The way you are quoting makes it very difficult to understand who or what you are referring to. You seem to be replying to me but you are not quoting me so I am having a hard time following you. 

But in reference to this one, that is if you are referring to me



> i am not sure if you understood that this difference between religion and practice was the entire point of my last post.
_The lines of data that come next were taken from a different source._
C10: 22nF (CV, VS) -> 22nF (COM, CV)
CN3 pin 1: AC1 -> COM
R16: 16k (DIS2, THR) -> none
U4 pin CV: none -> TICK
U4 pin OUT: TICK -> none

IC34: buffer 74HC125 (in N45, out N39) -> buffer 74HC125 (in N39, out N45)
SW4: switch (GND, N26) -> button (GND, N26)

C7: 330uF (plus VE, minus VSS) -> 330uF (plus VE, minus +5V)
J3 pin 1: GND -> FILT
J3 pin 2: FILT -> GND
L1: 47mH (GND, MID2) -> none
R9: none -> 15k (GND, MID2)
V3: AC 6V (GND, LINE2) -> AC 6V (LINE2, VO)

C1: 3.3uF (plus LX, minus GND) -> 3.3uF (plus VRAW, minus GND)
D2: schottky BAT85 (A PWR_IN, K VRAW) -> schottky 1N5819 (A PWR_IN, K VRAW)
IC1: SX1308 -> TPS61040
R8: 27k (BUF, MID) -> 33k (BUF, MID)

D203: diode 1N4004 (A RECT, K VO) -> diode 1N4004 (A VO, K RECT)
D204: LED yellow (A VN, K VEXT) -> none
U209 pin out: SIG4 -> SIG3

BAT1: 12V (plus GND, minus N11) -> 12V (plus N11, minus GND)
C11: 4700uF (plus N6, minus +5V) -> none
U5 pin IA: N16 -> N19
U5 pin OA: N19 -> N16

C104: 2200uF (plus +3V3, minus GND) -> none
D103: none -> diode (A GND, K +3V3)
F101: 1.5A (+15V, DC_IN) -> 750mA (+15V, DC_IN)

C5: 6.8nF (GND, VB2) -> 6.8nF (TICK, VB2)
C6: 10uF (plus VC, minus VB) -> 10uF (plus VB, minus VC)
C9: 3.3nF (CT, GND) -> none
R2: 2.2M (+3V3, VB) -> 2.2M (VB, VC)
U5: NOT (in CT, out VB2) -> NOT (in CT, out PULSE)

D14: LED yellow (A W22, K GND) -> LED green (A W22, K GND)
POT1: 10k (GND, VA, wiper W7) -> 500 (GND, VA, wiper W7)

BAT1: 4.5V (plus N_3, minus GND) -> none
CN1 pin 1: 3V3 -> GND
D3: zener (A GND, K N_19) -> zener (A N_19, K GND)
You are making rather large assumptions here and you are again missing my point and I do have a rather good understanding of the "difference between religion and practice" You were talking about Zen practice in the dojo, which is ok if the sensei wants it that way but it should not be expected by any student nor should a dojo that does not promote that (separately form the art) be judges by that... that is my point

I also can find no actual Chinese martial arts background for Shoshin Nagamine. Could you give me more detail into what that background actually is


----------



## Reedone816 (Jul 26, 2014)

Is it zen, to eat when you hungry, to sleep when you sleepy, to ask when you don't understand?
It is martial art as to seek within not outside.
Just curious...
Sent from my RM-943_apac_indonesia_207 using Tapatalk


----------



## hoshin1600 (Jul 26, 2014)

> Is it zen, to eat when you hungry, to sleep when you sleepy, to ask when you don't understand?


no


----------



## hoshin1600 (Jul 26, 2014)

Zen is simple ;  eat when hungry, sleep when tired.


----------